- Supplied records

§ §

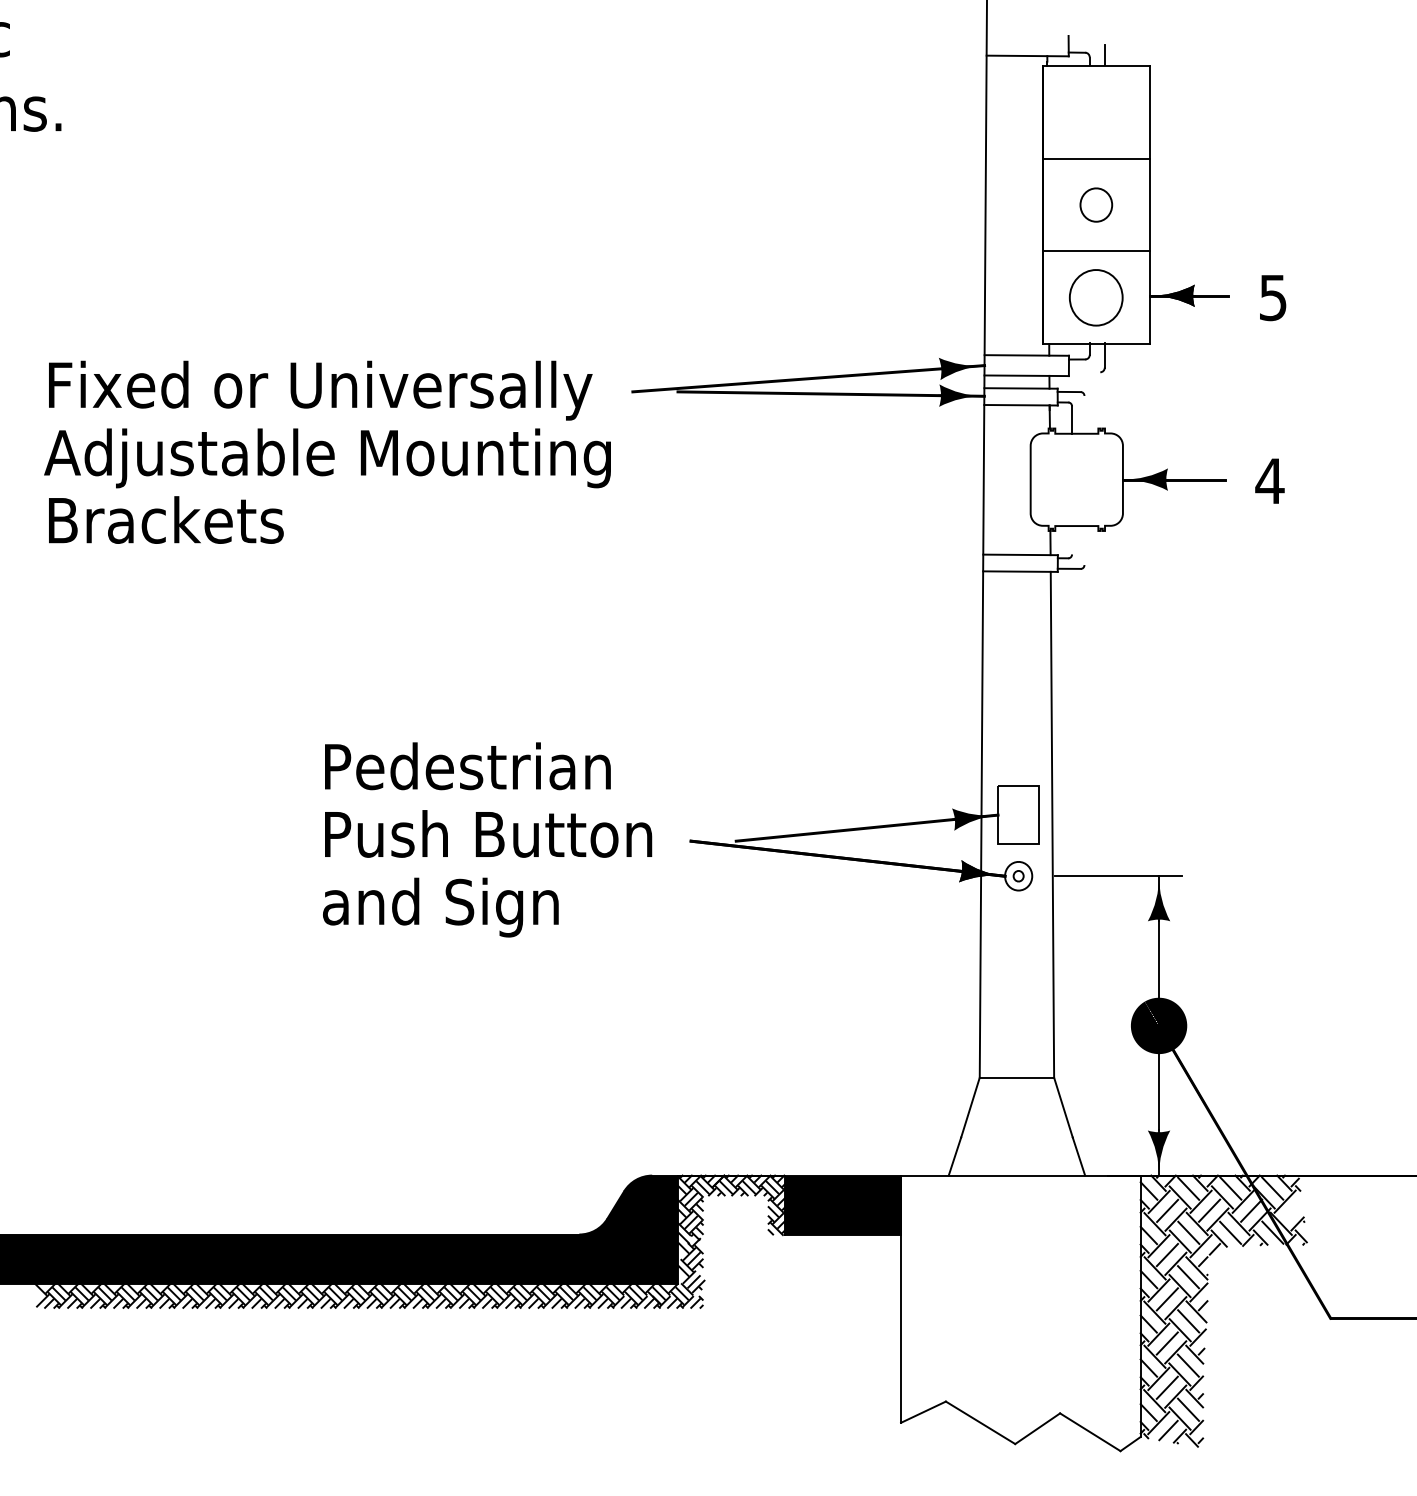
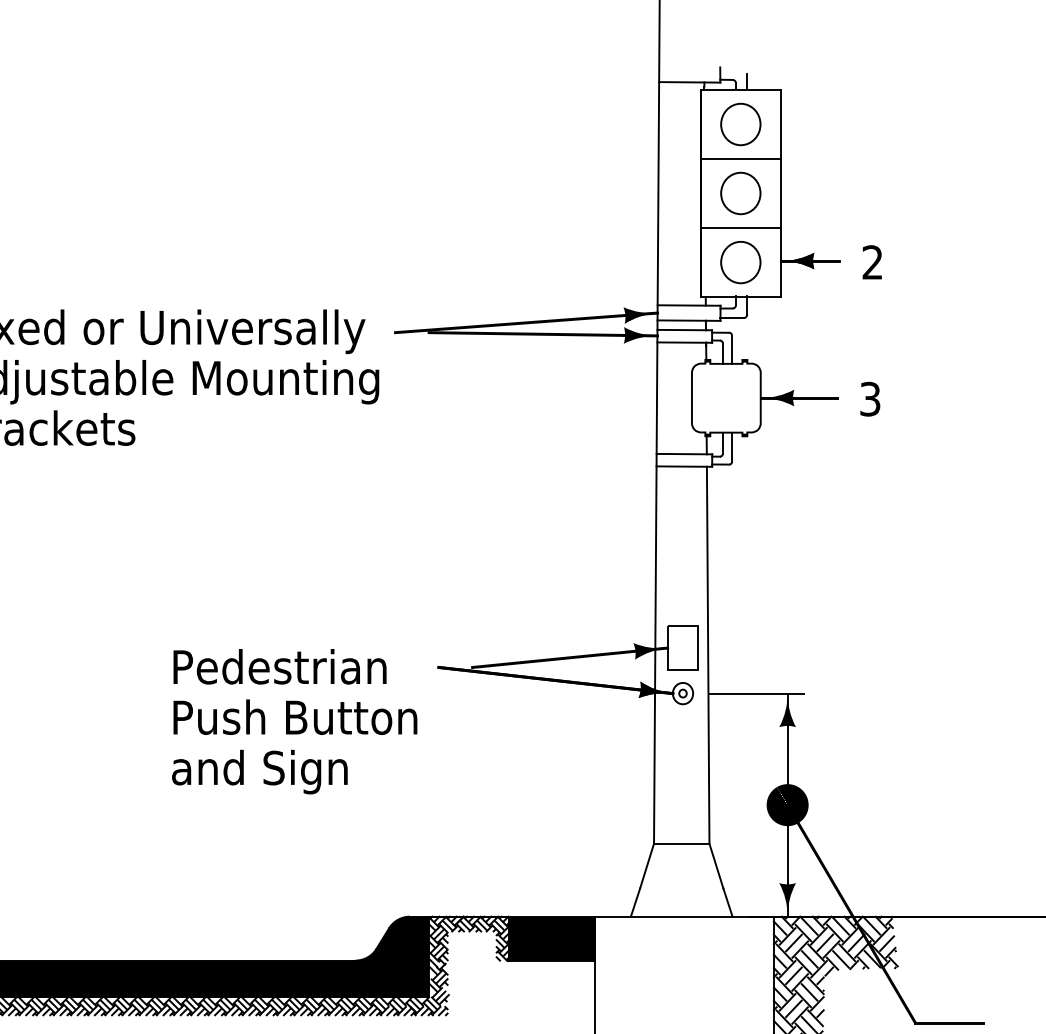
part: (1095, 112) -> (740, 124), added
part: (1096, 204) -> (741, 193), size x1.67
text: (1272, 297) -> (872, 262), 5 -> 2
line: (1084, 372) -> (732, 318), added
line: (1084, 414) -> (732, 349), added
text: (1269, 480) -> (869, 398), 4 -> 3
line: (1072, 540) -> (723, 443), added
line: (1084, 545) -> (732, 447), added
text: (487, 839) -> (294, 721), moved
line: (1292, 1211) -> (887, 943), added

§ §

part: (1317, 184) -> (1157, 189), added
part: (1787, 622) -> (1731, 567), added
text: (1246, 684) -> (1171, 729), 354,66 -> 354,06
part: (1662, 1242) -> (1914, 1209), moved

§ §

Return every line of the listing above where "text" appears.

text: (1272, 297) -> (872, 262), 5 -> 2
text: (1269, 480) -> (869, 398), 4 -> 3
text: (487, 839) -> (294, 721), moved
text: (1246, 684) -> (1171, 729), 354,66 -> 354,06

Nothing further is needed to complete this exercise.